I did not know what to think about what happened last night. Watching Daniel there, present at the gala brought back all the horrors from my past. I have spent nights filled with nightmares. Shouting a war of words in my sleep.

And just when I thought I am having a fresh start, he had to show up like that. I don't know what would have happened yesterday if Aryan wasn't there. 

 Aryan.

That name kindles something in my heart that I cannot really pinpoint. Today, in the morning, when I saw him there holding me in his arms, I felt safe. It was as if nothing in this cruel world could ever hurt me anymore. But then, I was scared. Scared to let anyone in my life ever again, and on top of that, he is my boss. I am nothing but his secretary. It felt wrong yet for a split second my heart told me to jump back into his arms like I did last night.

When I escaped from Daniel's grasp, I remember the only person in my head was Aryan. 

For some weird reason, I knew he would be the only one who could save me. I feel guilty for not telling him anything about Daniel when he asked me. 

But, how can I though?

Even the thought of what happened yesterday makes me want to curl up into a ball and cry. It's evening now, I have spent the whole day at home either crying or sleeping. This morning when Aryan left, Nani came in with my breakfast along with Suhana. Both of them were so worried about me, it made me feel even more guilty. Nani told me that she informed, my parents and I had to call them and tell them the same story, that I had an anxiety attack because of so many people at the gala.

I knew it was a stupid excuse but luckily everyone bought it. Well everyone except for Aryan I think. 
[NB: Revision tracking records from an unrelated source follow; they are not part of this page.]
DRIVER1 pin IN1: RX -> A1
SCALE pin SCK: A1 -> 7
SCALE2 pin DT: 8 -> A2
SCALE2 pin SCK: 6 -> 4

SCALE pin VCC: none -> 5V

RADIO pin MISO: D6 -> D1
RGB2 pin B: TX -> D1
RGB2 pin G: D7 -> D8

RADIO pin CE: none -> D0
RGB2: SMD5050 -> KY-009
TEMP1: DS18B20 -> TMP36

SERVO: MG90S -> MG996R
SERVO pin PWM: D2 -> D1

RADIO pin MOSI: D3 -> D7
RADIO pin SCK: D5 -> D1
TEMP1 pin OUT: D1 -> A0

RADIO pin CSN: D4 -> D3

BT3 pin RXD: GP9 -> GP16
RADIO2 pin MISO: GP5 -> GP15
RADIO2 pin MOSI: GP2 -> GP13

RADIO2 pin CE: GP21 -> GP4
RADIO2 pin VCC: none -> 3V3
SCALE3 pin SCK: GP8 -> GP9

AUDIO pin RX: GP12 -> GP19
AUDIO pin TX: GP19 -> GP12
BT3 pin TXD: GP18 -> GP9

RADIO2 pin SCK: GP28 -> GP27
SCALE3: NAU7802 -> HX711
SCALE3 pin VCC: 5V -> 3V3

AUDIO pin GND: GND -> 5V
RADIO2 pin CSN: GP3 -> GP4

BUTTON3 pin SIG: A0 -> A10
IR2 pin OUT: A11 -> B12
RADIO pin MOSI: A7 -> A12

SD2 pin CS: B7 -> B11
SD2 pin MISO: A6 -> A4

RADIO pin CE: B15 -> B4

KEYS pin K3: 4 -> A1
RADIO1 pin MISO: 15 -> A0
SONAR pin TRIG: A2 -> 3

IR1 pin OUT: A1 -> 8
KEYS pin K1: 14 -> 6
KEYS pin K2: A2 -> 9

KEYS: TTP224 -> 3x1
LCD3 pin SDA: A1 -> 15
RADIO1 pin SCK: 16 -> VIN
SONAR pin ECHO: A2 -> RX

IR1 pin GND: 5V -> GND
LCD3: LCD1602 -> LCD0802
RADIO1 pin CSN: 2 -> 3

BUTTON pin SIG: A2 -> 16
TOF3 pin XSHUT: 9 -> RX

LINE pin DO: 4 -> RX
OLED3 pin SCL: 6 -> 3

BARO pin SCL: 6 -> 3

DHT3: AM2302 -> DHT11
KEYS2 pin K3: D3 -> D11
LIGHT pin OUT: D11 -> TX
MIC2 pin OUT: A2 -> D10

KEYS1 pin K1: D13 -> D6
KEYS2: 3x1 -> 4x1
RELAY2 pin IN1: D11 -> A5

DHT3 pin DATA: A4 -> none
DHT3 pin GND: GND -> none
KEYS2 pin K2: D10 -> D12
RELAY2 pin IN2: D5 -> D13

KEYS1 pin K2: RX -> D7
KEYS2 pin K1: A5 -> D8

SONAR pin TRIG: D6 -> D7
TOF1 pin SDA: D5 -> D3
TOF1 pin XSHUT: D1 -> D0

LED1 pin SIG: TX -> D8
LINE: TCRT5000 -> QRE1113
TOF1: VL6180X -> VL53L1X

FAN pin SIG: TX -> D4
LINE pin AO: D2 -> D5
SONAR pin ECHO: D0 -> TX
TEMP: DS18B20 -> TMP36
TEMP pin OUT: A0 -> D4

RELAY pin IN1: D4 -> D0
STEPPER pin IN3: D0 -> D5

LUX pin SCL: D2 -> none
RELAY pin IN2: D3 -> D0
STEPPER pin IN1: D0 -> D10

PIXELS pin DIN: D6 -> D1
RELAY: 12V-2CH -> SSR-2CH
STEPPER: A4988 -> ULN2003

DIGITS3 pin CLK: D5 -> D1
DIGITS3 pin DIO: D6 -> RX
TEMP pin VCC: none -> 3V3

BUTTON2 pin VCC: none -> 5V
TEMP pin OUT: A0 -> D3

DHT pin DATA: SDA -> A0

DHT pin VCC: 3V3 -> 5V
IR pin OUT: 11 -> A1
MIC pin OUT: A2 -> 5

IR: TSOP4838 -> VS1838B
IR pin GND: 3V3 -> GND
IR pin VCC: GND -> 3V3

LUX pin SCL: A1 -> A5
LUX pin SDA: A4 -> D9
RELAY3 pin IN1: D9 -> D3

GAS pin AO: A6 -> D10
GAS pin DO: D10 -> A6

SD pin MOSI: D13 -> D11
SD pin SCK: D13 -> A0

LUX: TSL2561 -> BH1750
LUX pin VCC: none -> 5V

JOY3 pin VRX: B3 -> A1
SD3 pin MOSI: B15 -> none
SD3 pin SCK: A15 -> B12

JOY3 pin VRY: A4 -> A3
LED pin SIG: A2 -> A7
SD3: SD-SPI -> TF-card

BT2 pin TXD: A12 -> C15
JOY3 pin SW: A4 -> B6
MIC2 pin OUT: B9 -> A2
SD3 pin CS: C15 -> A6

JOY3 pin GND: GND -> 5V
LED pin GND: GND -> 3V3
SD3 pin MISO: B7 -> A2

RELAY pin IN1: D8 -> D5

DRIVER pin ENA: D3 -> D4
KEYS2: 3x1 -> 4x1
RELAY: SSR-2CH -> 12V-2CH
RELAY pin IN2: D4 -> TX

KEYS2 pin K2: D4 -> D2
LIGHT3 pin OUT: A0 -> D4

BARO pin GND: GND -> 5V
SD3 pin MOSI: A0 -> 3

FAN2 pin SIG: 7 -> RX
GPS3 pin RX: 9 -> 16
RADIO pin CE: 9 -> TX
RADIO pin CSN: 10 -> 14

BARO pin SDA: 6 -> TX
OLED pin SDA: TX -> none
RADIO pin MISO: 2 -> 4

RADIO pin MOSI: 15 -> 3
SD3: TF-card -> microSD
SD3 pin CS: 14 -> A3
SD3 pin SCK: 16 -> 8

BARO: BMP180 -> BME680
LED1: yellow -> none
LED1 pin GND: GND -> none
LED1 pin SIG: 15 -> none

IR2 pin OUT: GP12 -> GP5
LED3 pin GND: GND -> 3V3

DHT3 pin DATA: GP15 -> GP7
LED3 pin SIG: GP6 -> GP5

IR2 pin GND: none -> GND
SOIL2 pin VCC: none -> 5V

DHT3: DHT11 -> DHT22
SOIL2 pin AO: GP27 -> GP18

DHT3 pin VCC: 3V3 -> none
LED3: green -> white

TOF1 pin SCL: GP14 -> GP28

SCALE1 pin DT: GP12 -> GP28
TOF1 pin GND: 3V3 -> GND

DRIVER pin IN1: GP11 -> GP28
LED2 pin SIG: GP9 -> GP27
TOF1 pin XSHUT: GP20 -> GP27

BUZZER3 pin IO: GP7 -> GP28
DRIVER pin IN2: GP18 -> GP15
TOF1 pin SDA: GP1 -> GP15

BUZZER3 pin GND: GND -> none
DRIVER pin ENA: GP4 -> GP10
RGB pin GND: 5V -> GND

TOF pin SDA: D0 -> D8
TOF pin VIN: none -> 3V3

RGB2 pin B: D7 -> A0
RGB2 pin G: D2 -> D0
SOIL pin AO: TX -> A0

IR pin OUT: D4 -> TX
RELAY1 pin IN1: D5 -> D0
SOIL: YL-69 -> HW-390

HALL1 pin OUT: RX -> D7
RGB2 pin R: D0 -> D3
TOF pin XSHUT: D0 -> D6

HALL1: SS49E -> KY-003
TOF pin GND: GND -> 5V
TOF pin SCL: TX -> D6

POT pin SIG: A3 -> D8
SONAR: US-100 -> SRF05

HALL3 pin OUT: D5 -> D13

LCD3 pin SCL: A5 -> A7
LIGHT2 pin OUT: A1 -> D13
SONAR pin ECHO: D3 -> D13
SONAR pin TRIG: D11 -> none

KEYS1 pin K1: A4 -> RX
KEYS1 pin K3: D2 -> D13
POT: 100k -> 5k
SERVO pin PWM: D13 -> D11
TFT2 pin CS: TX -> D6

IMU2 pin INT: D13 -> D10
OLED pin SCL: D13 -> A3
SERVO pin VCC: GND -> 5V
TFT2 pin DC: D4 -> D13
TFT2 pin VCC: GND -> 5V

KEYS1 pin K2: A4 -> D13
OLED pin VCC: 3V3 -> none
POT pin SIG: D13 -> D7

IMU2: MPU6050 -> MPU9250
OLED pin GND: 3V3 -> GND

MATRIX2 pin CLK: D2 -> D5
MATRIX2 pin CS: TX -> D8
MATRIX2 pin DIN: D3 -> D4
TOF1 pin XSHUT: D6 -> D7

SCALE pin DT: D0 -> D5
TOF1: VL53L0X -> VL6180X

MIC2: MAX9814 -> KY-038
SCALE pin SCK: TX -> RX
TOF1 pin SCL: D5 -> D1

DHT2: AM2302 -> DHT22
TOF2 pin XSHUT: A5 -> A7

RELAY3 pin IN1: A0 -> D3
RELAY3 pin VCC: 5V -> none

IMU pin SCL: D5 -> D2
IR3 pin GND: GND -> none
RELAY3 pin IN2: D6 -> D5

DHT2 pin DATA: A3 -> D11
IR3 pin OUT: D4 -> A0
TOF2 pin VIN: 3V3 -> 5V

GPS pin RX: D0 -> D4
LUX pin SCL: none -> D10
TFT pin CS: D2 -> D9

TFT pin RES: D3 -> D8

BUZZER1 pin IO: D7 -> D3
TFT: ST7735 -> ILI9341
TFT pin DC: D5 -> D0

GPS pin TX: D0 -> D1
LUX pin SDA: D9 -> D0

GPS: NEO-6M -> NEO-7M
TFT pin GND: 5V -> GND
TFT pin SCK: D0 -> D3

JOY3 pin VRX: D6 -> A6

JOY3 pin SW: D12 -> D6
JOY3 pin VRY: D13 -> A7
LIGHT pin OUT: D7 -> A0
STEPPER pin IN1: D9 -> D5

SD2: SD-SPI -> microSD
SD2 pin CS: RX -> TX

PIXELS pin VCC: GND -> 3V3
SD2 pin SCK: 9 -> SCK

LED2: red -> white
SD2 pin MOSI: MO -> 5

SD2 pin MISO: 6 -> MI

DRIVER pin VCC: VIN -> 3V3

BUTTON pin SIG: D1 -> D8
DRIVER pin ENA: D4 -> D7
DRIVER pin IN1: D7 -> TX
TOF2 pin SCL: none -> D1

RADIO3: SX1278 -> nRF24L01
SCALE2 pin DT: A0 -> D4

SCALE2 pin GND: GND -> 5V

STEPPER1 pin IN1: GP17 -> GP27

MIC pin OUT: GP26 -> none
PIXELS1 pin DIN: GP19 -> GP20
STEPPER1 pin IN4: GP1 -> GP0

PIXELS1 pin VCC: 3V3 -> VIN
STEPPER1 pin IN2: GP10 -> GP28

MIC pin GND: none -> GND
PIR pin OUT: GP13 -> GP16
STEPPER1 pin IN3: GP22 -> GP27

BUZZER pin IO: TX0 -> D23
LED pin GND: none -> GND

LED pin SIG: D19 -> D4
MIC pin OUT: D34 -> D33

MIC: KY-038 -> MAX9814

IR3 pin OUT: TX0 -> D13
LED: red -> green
The way he reacted after listening to me, I have a feeling that he did not buy my lie at all. But I'm glad he didn't press for more answers because I don't know if I'm ready to talk about any of it yet. 

After that I face-timed my parents and my Dadi, Suhana offered to take me out shopping in order to distract me and cheer me up which I politely declined. I do not know what I did to deserve such loving people. They treat me as if I'm their family and I could not be more grateful. But I needed some time alone to align my thoughts properly.

After they left, I stayed in my room for the rest of the day and even had lunch in my room. The weather was quite gloomy and frowzy that day.

I feel exhausted, not only physically but mentally. Amidst everything, the dark and scary thought of Daniel is making my skin crawl with fear. Never in my life have I feared someone as much as I fear Daniel. Strange how the man I once adored so much has left me scarred for life.

The bond, companionship, and love that we shared had left me in maim.

I was lying down in my bed with all these thoughts swirling in my head, and I felt a tear trickle down my face. I promised that I won't allow myself to feel this weak ever in my life, and yet here I am stuck inside my room petrified to even think about that monster I once called my boyfriend. 

They say all's well that ends well, but I'm in a new hell every time. That he double-crossed my mind.

Suddenly I heard a knock on my door.